Le plus court chemin entre deux points…
…c’est la ligne droite, tous les matheux vous le diront. Et certains pousseront même le vice jusqu’à vous le démontrer.
Mais nous autres aviateurs, fans de loxodromie et d’orthodromie, nous savons bien que ce n’est pas vrai. Enfin, pas à la surface d’un globe. Ce samedi-là, moi, j’avais décidé que le plus court chemin entre Étampes et Niort passerait par Amiens, et en BUME encore. Pas le plus court, mais — fi des avions rapides — plus c’est lent, et plus on est longtemps en l’air, non ?
Samedi, donc, 10h, décollage d’Étampes à bord du F-BUME, un Cessna 150 que certains trouvent poussif. Je suis seul à bord, peu de bagages, mais les pleins des deux réservoirs long-range ont été faits « raz la g… ». C’est que je me lance dans un long périple : rallier Étampes à Niort, par le chemin des écoliers qui passe par Amiens. On fait plus direct comme route…
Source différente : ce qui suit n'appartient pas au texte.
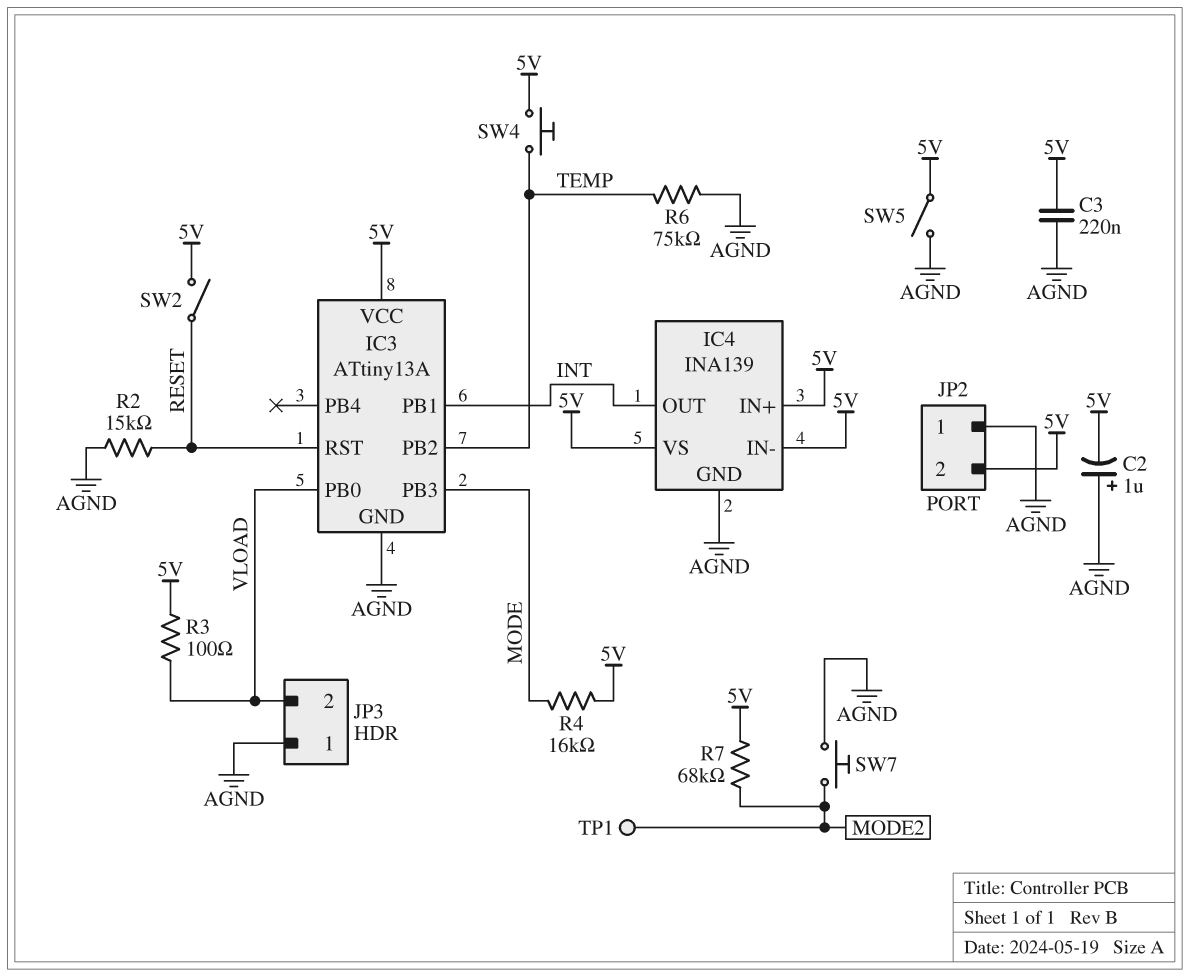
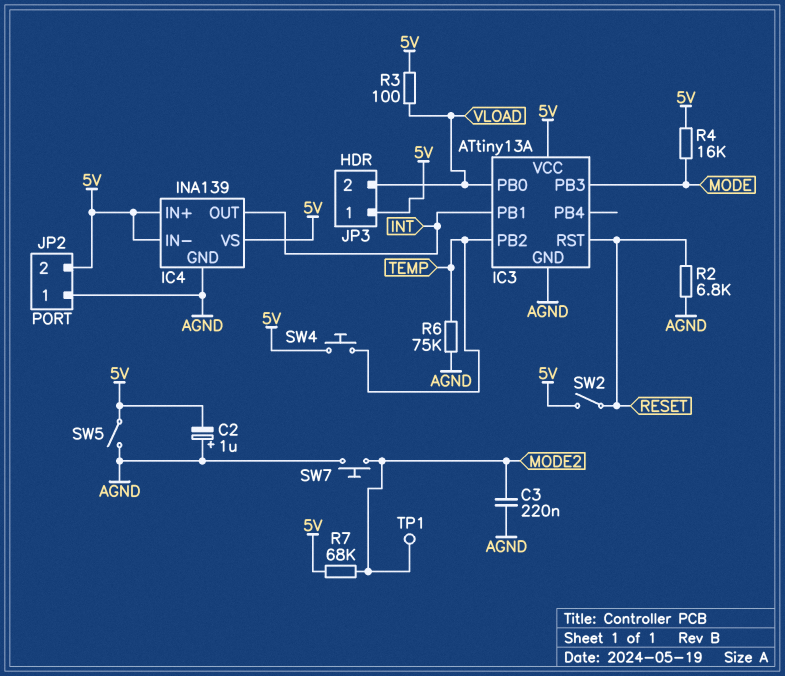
C3: 220nF (5V, AGND) -> 220nF (AGND, MODE2)
JP3 pin 1: AGND -> 5V
R2: 15k (AGND, RESET) -> 6.8k (AGND, RESET)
La première heure se déroule calmement, ponctuée de quelques alertes trafic par le contrôleur de Pontoise, visiblement excédé de voir sur son radar et dans sa zone de responsabilité quelques moutons noirs de l’aviation légère ignorant l’usage de la radio, voire du transpondeur !
1 h 24 mn de vol, Amiens se présente, et j’enroule le tour de piste autour des hortillonnages, ces jardins maraîchers irrigués par les marécages. Le trafic encore faible ne nous empêche pas de nous annoncer à deux en même temps en début de vent arrière. Petit moment d’angoisse à scruter le ciel, je ne vois pas l’autre avion, mais un échange radio permet de se situer mutuellement, je suis numéro 1 et j’atterris court pour ne pas avoir à remonter la piste et faire remettre les gaz à l’autre avion.
Je parque sur l’herbe et m’empresse de rejoindre cette ambiance décontractée et sympathique, sans prise de tête, propre aux manifestations organisées par l’aéroclub local. Kermesse bon enfant, où toutes les passions sont réunies : vieilles voitures amoureusement entretenues ou restaurées, vélivoles bénissant le ciel cumulifiant, petits avions aux bras grand ouverts pour les candidats à un baptème, enfants batifolant d’un manège à l’autre, ou s’émerveillant des engins radiocommandés, maquettes flottantes aux détails minutieusement reproduits et bolides disputant le titre sur circuit.
François et Marie-Françoise sont là, avec « Utopie II », une fière AC Cobra à la robe bleu pailleté immaculée, Camille est venu du Luxembourg dans ce fabuleux Birddog qui lui tient lieu de seconde peau. Philippe, le président en exercice de l’aéroclub d’Amiens, supervise le déroulement de la manifestation, une main de fer dans un gant de velours.
Après un début d’après-midi bien ensoleillé, il est temps de faire tourner mon ventilateur pour me rafraichir. C’est parti pour 3 h 18 mn seul à bord, cap au sud avec un détour pour passer verticale Evreux, et me remémorer les deux étés successifs qui m’ont vu endosser l’uniforme pour la première fois. Ah, les plaisirs du camping sur la cote 123 sous le crachin normand… Le vol sera sans histoire, en conditions VFR (voies ferrées, routes), les points de repère que j’ai prévu sont au rendez-vous. La radio, réglée sur la fréquence de ma destination, me permet d’écouter les copains arriver, deux heures plus au sud.
Mon arrivée coïncide avec une évolution voltige, je m’annonce donc pour une semi-directe main droite, et rejoins rapidement les copains partis monter leur village de tentes. Olivier est là, toujours présent, accessible et chaleureux pour accueillir un équipage arrivant. On se sent tout de suite bien en terre niortaise. Pffuit, la tente magique est montée, le couchage prêt. « Tu comptes dormir, cette nuit ? — Non, mais demain, oui ! ».
Je laisse la parole à Alain et Jocelyne pour la suite de cette courte nuit. Demain, après quelques heures réparatrices, il faudra replier la tente trop peu souvent utilisée, sous les quolibets de ceux qui ont galèré pour monter la leur, et faire démarrer ce brave BUME à l’ancienne, pour cause de démarreur gréviste.